Document memory ownership of the raft_event structure passed to raft_step #199

mdorier · 2025-11-26T16:24:48Z

This PR adds documentation for the memory ownership expected of the raft_event structure passed to raft_step, addressing #194.
Hopefully I got it right (please double-check).

…t_step

freeekanayaka

Thanks a lot for this work, it actually prompts me to clean up the current behavior a bit :)

See my comments, glad to have your input on them.

freeekanayaka · 2025-11-28T12:09:15Z

include/raft.h.in

+ *   raft_step(), regardless of success or error. The entries must be allocated
+ *   such that all entries in a batch share the same batch pointer, and each
+ *   distinct batch pointer appears only once in the entries array for proper
+ *   cleanup.


This is correct. However I think the behavior of the error handling part is unintended and just result of the v0 to v1 API refactoring.

I would like to change this to be consistent with what happens with event->start.metadata, in the sense that the ownership of the entries pointer passed to raft_step() stays in the hands of the caller.

Basically the idea is that for all data passed to RAFT_START via a pointer (i.e. start.metadata and start.entries) is passed read-only and the ownership is NOT transferred. This should be true for the top-level pointer itself and for nested pointers/fields too.

I'd prepare a new PR for this and you can update this branch after it gets merged, wdyt?

Sounds good. I like the idea of everything being copied except for the actual data of entries, that way I can use an std::vector<raft_entry> as input, which will automatically be freed, as opposed to having to call raft_malloc. Happy to change the documentation when you merge.

This has been changed as well in #200. I'll address the rest of the cleanups for the other events separately.

freeekanayaka · 2025-11-28T12:10:30Z

include/raft.h.in

+ *   field is transferred to raft (moved into r->configuration). The metadata
+ *   structure itself is NOT freed by raft and must be freed by the caller after
+ *   raft_step() returns, regardless of success or error. The caller must NOT
+ *   close the configuration field after the call, as it has been transferred.

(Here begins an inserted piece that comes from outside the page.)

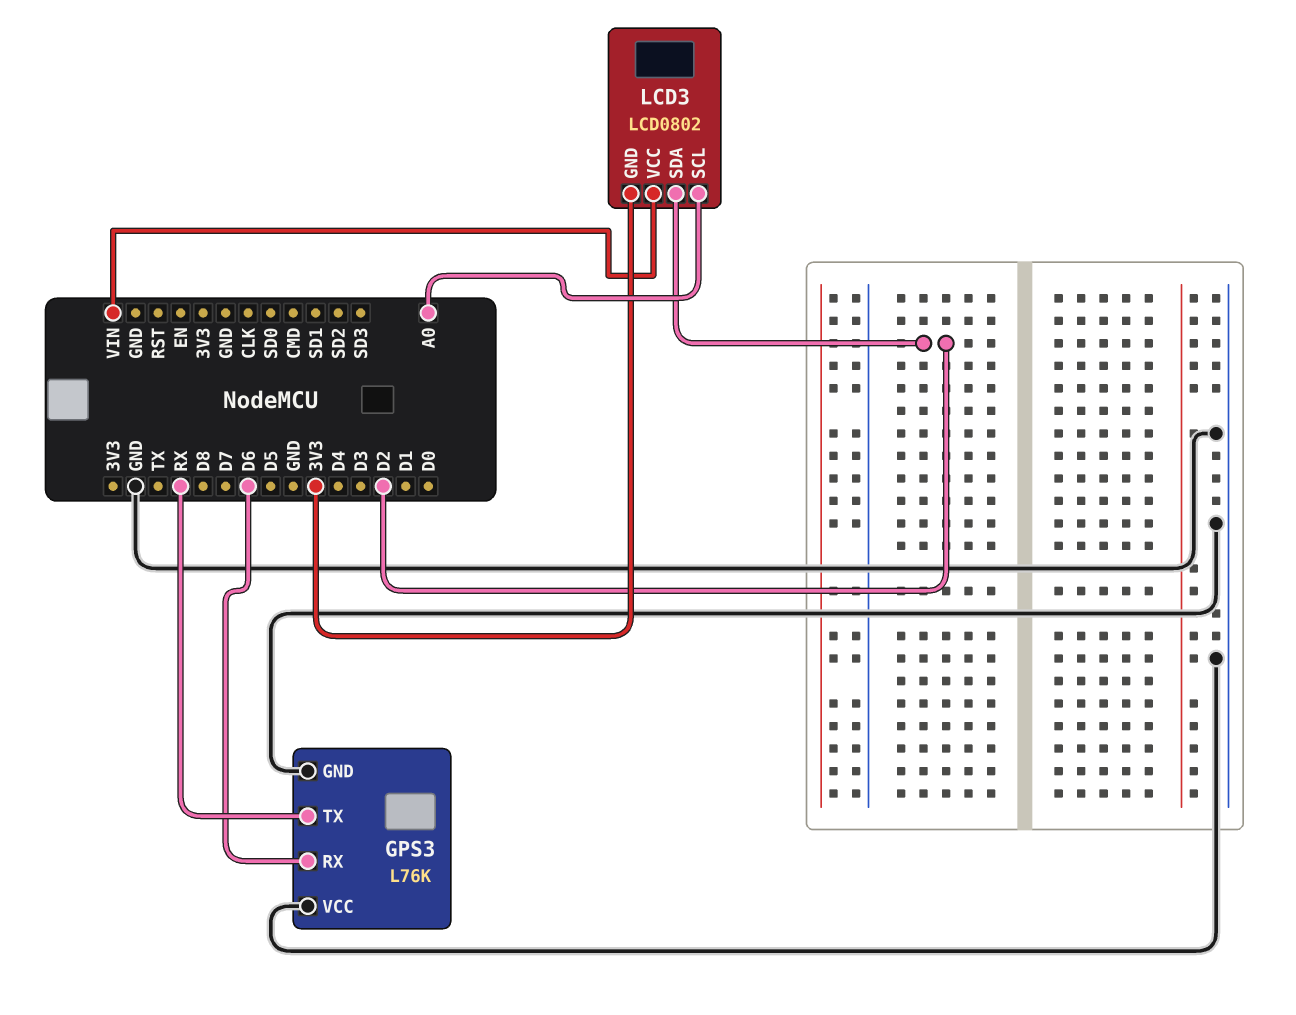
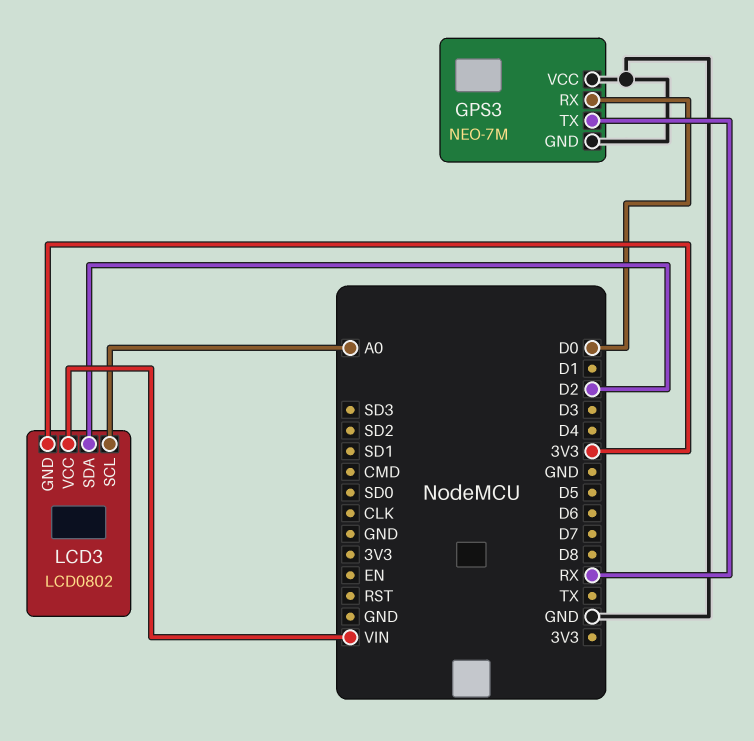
GPS3: L76K -> NEO-7M
GPS3 pin RX: D6 -> D0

This is correct. However, I think it would probably be better to make a copy of the nested configuration field, so the ownership of the metadata structure stays entirely in the hands of the caller (see the other comment below).

That would make more sense, yes.

This has now been changed in #200, which I already merged.

I have updated the documentation for RAFT_START; can you double-check? (I also detailed a bit more how the batch pointer works -- did I get it right? Do I understand correctly that ALL the entries must come from the same batch, i.e. I cannot have two different batches in the same call to raft_step?)

I have updated the documentation for RAFT_START; can you double-check? (I also detailed a bit more how the batch pointer works -- did I get it right? Do I understand correctly that ALL the entries must come from the same batch, i.e. I cannot have two different batches in the same call to raft_step?)

Yes, you are getting it right. The way I'm envisioning this to be used is that user code will load the entries from disk at start up, allocating a chunk of contiguous memory for them (that's the batch pointer). Then it will pass these entries to the RAFT_START event.

EDIT: actually it does not matter that all entries are part of the same batch, user code can load entries in multiple batches if deemed appropriate.

See also this docstring:

raft/include/raft.h.in

Line 278 in 47f1805

* An entry that was received from the network as part of an AppendEntries RPC

Ah so my understanding was wrong: we can have multiple batch pointers, and they can repeat, simply we cannot have something like ?

One more thing: for the RAFT_START event it's ok to have more than batch of entries (like in the example I wrote earlier, 7 entries in 2 batches), because client code could use several files to store entries, and when bulk loading them at startup a convenient strategy would be to have one batch for each file being loaded.

However, for the RAFT_RECEIVE event it's currently expected that all entries belong to the same batch. That's because client code will need to implement receiving an AppendEntries RPC message over the network and typically will have some wire-protocol-level way to know the size of the message being received (for example this information could be contained in a fixed-size message header) and then once the message size is known client code will typically perform a single memory allocation to receive the whole message data with all the entries it contains.

Hope this explanation is clear.

Also, note that the batch pointer is not required to point exactly at the beginning for the data of the first entry in the batch. The memory allocation that was performed for the batch pointer could be for example slightly larger (e.g. when receiving an AppendEntries RPC message the batch pointer could have been allocated to also contain a bit of message metadata). The only important thing is that calling raft_free() again that batch pointer will free all memory used by all entries belonging to that batch.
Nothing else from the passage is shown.